Basically, this finds every line where it starts with a number, then a period, then anything but a zero, and indents it with a tab. This leaves all the bottom-level parts of the outline unindented. In the example above, it would not match 1.0 but it would hit on 1.1 , 1.1.1 , etc.

Then, I followed that with a second:

Find:
Code:
^\t\d+\.\d+\.
Replace (same as above):
Code:
\t&
Following the patterns from above, this will look for lines starting with a tab, followed by a number, followed by a period, followed by another number, followed by another period.. and indent them by one tab. This would match [tab]1.1. but not 1.0 (base level) or [tab]1.1 (first indented level).

From there, I just added an extra "\t" to the front and "\d+\." to the end of the Find pattern...
Find:
Code:
^\t\t\d+\.\d+\.\d+\.
Replace:
Code:
\t&
and kept going until there were no more matches. Each additional "\t" on the front and "\d+\." on the end of the Find pattern matches one extra level of indentation, indenting the subpoints one level farther.

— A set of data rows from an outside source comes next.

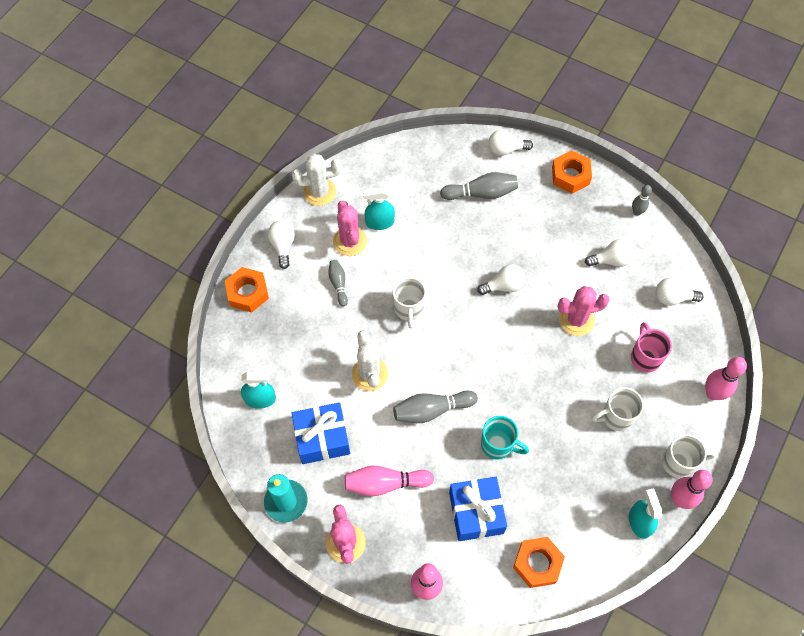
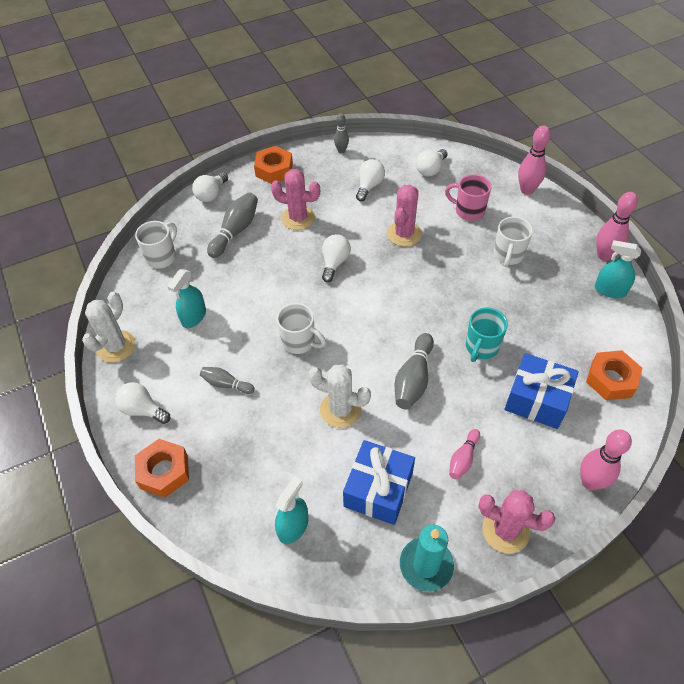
camera: 55 degrees left, 10 degrees down
(350, 241) = (190, 350): pink cactus -> pink cactus (298, 218)
(385, 483) = (463, 459): pink bowling pin -> pink bowling pin, size x0.61
(498, 445) = (481, 347): turquoise mug -> turquoise mug turned 150 degrees clockwise
(679, 462) = (572, 239): white mug -> white mug (162, 257)

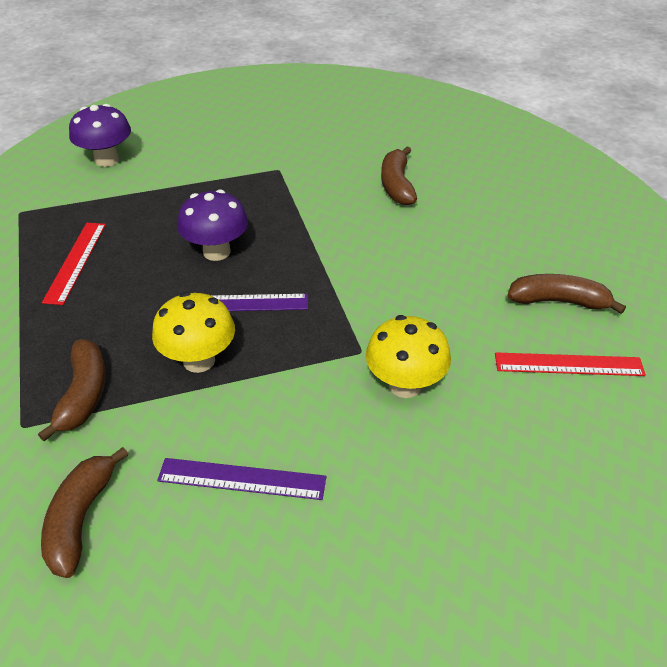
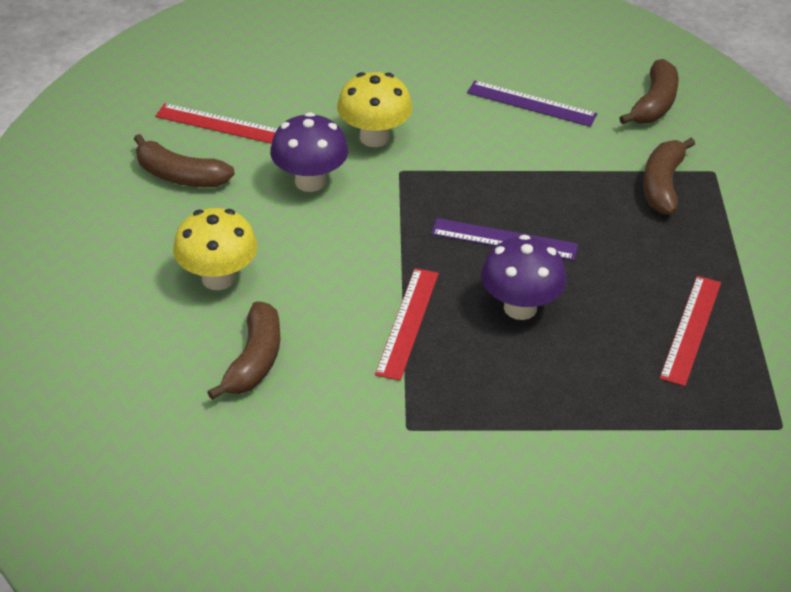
camera: 165 degrees left, 0 degrees up
(107, 160) = (668, 510): purple mushroom -> purple mushroom (310, 181)
(199, 360) = (555, 193): yellow mushroom -> yellow mushroom (218, 278)
(301, 226) = (407, 323): none -> red ruler

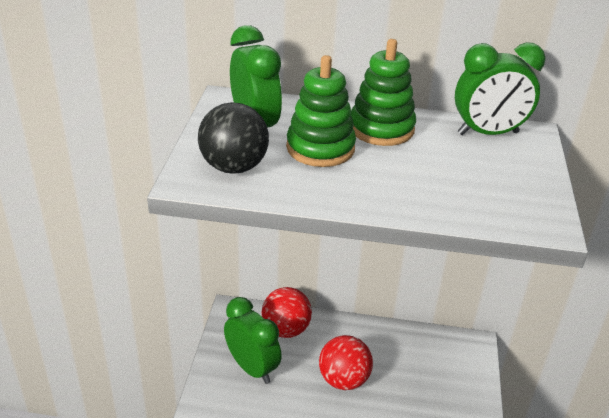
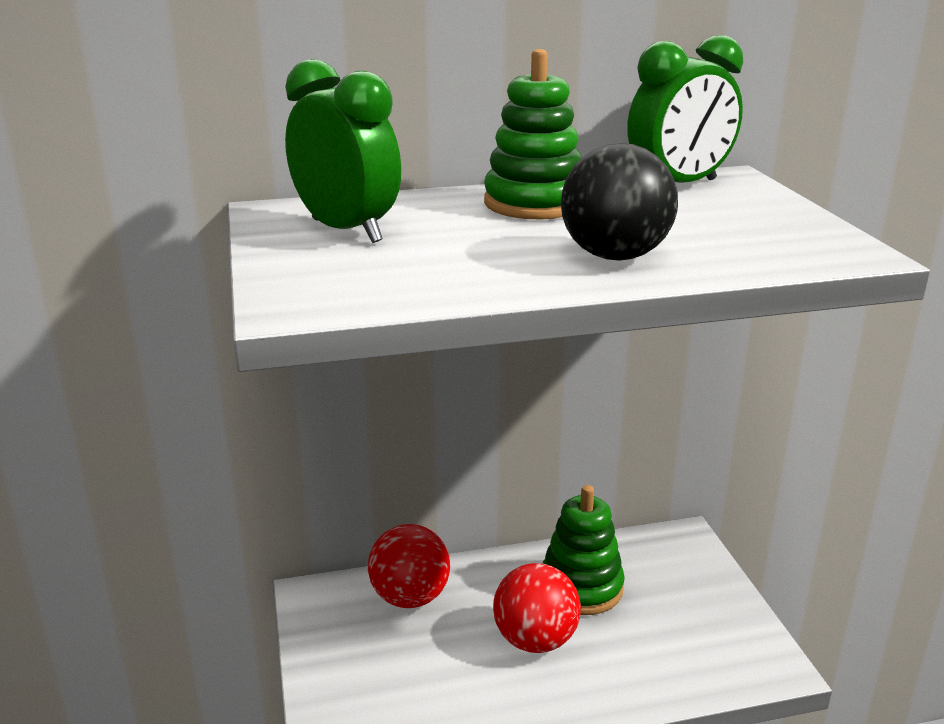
camera: 20 degrees left, 10 degrees down
(234, 167) = (354, 277): black ball -> black ball (615, 256)
(252, 368) = (386, 668): green clock -> none
(320, 148) = (468, 236): green stacking toy -> green stacking toy (581, 587)

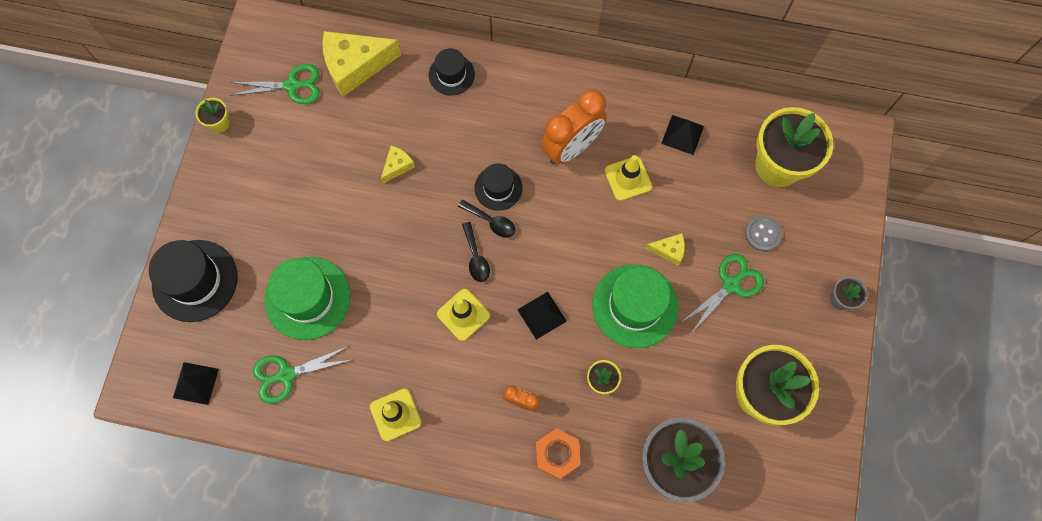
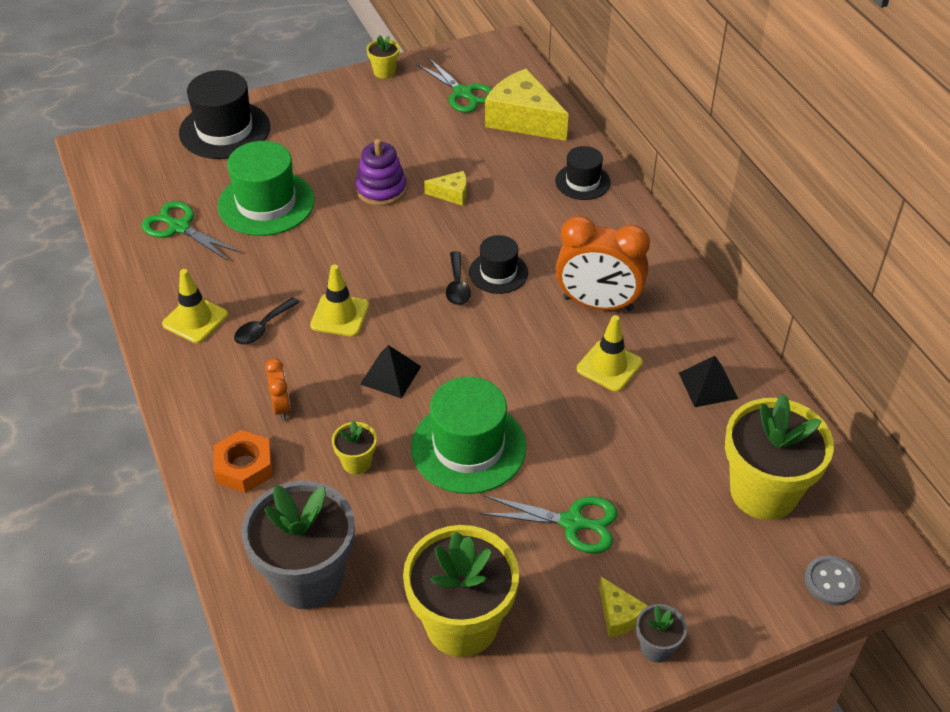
camera: 55 degrees right, 25 degrees down
(195, 383) = (129, 177): black pyramid -> none
(355, 209) = (381, 189): none -> purple stacking toy
(476, 258) = (408, 294): black spoon -> black spoon (262, 328)
(668, 250) = (560, 443): yellow cheese -> yellow cheese (618, 615)
(762, 234) = (664, 521): grey button -> grey button (831, 582)

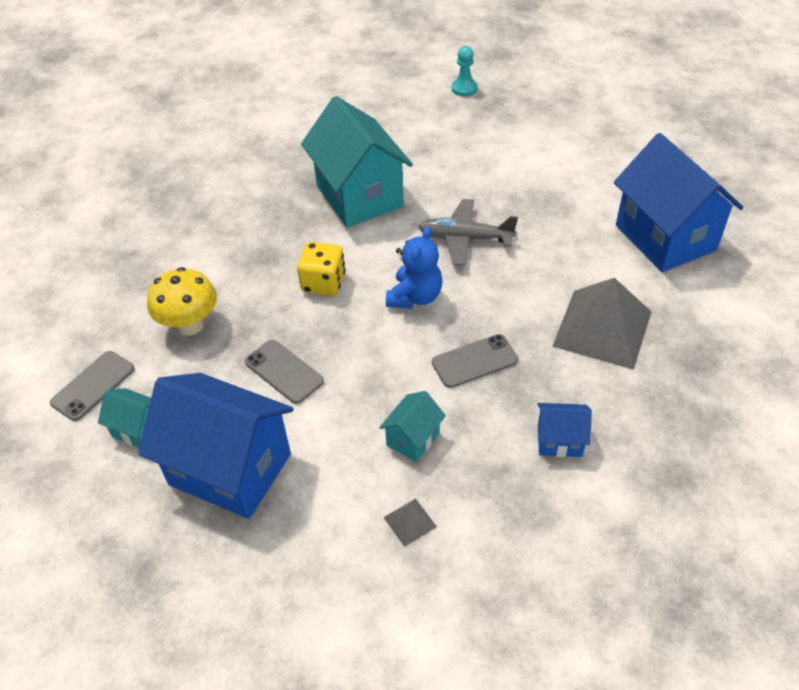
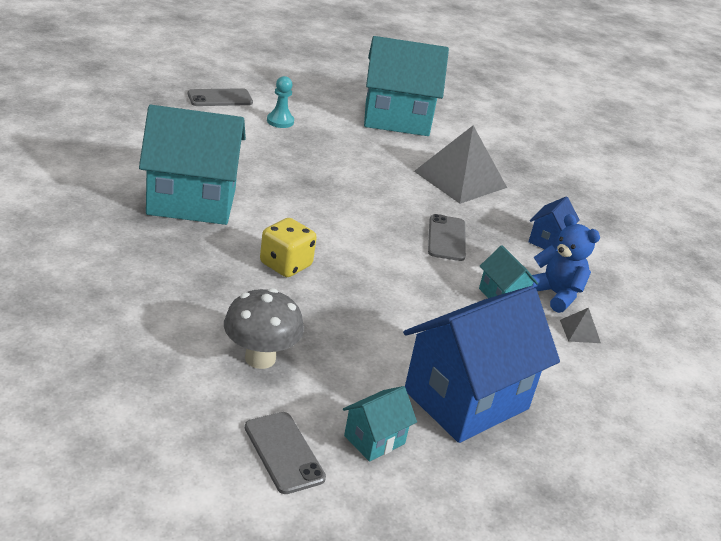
camera: 70 degrees left, 15 degrees down
(190, 325) = (260, 358): yellow mushroom -> grey mushroom
(284, 371) = (375, 327): grey phone -> grey phone (220, 98)
(415, 297) = (351, 231): blue teddy bear -> blue teddy bear (555, 294)
(464, 88) = (115, 98): turquoise pawn -> turquoise pawn (280, 121)
(464, 238) = (308, 183): grey plane -> none
(665, 237) = (396, 119): blue house -> turquoise house

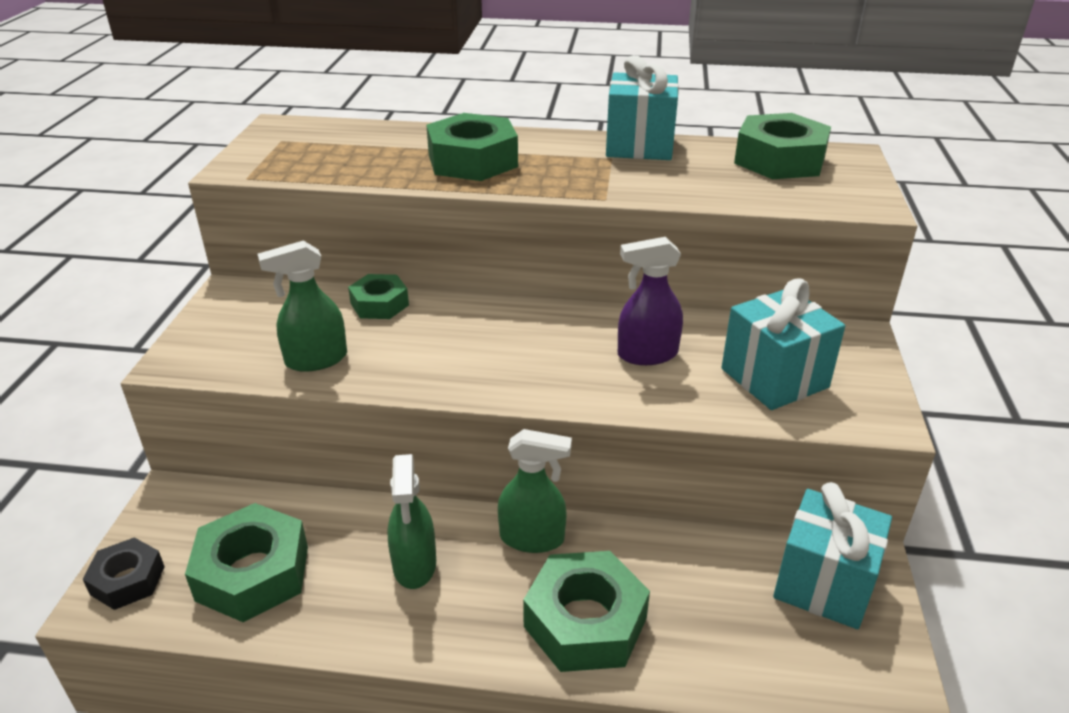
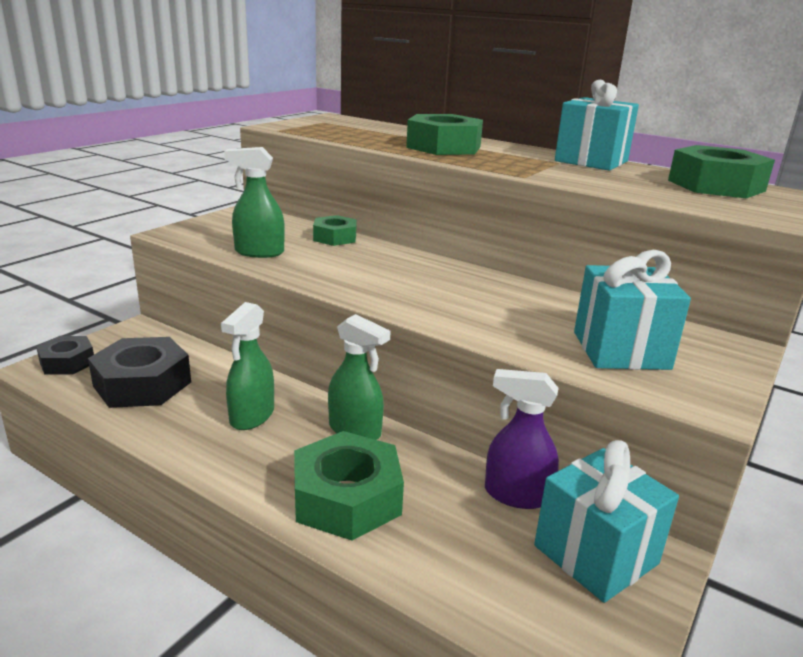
camera: 25 degrees right, 10 degrees down
(253, 573) = (142, 384): green nut -> black nut
(647, 354) = (514, 308): purple spray bottle -> purple spray bottle (516, 495)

Once I was done, I just copied and pasted into OmniOutliner and the tabs produced an outline with foldable levels, just as described above. Just FYI, I grabbed the outline from a PDF with botched OCR, scrapping the bad OCR data and starting from scratch using the technique I outline here. I'm guessing that .pdf outlines may be a common reason that people would be trying to fix outline formatting for importing into OmniOutliner, since they tend to ruin formatting in my experience.